Jeremy Corbyn (L) sits with Shadow Chancellor John McDonnell following McDonnell's speech at the Labour party conference on Monday.

Pointing to the strong result for Labour in last year’s snap election — called by May in the hope of winning a landslide to strengthen her hand in the Brexit negotiations — Corbyn argued that his party’s “radical plan to rebuild and transform Britain” is the answer.

The creation of more than 400,000 new jobs in the renewable energy sector — a “green jobs revolution” — is part of that plan.

“There is no bigger threat facing humanity than climate change,” Corbyn said. “We must lead by example.”

He also backed a series of proposals made by Shadow Chancellor John McDonnell in a speech on Monday, including a plan to force all large firms to give their employees a share of the business, and a pledge to nationalize the rail and mail industries, and utilities including water and electricity.

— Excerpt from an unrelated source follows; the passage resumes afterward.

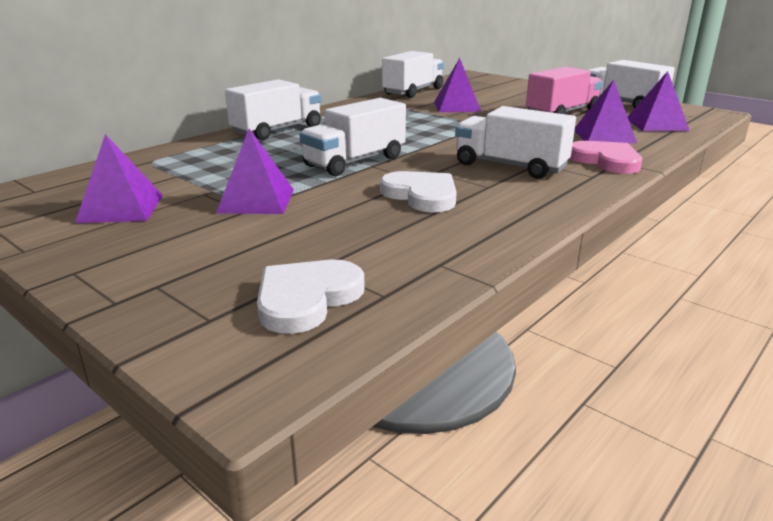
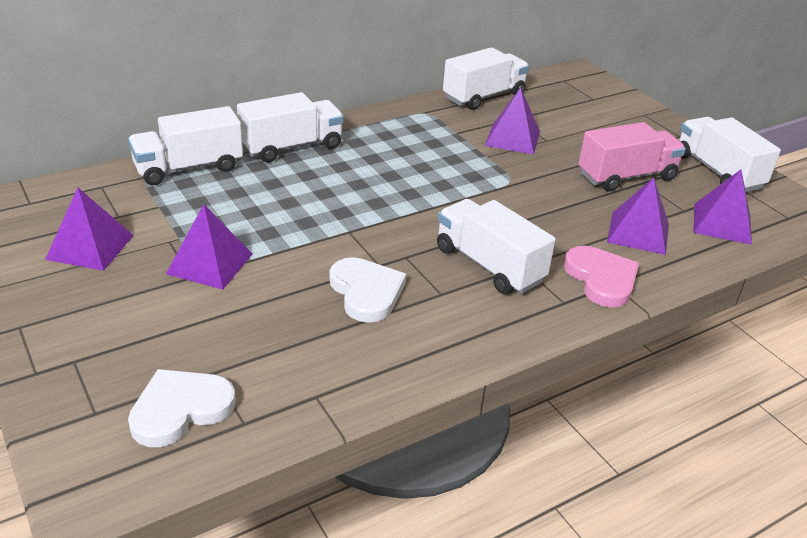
camera: 15 degrees right, 10 degrees up
(355, 162) = (336, 221): white truck -> white truck (189, 168)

Left-wing politics alive and well?

Labour is hopeful that, in the event of a general election, voters will turn away from the Conservatives. Despite deep internal divisions over Brexit, the party’s leftward shift and accusations of antisemitism, recent polling suggests support for Labour remains steady.

The party is not the only one to gather support while campaigning on a staunchly left-wing, even socialist, agenda.

The growth of Corbyn’s reinvented, left-wing Labour party mirrored the rise of Bernie Sanders in the US and the later emergence of the Democratic Socialists.

A rose by any other name? Democrats grapple with the socialist question
At an event at the University of Cambridge a few days before the UK general election last June, Sanders praised the Labour leader’s willingness to address issues such as wealth inequality, poverty and class.

“Too many people run away from … the grotesque levels of income and wealth inequality that exist in the United States, that exist in the UK, and exist all over the world,” he said, adding that “globalization has left far too many people behind.”

The Democratic Socialist movement, which has similar goals to Sanders, has seen a number of recent successes, including Alexandria Ocasio-Cortez’s surprise victory over a 10-term Republican incumbent in a New York congressional election in June.
A recent poll suggests that support in the US for a “move away from capitalism to more socialism” is higher than at any time in the last decade, suggesting that future successes could be on the cards.

And despite the undeniable growth of far-right parties across much of Europe, a number of left-wing or socialist parties have also been making gains.

The relative successes of Podemos in Spain, Syriza in Greece, Die Linke in Germany and Melenchon’s insurgent movement in France in last year’s French presidential election have shown how left-wing politics can counteract the rise of the right.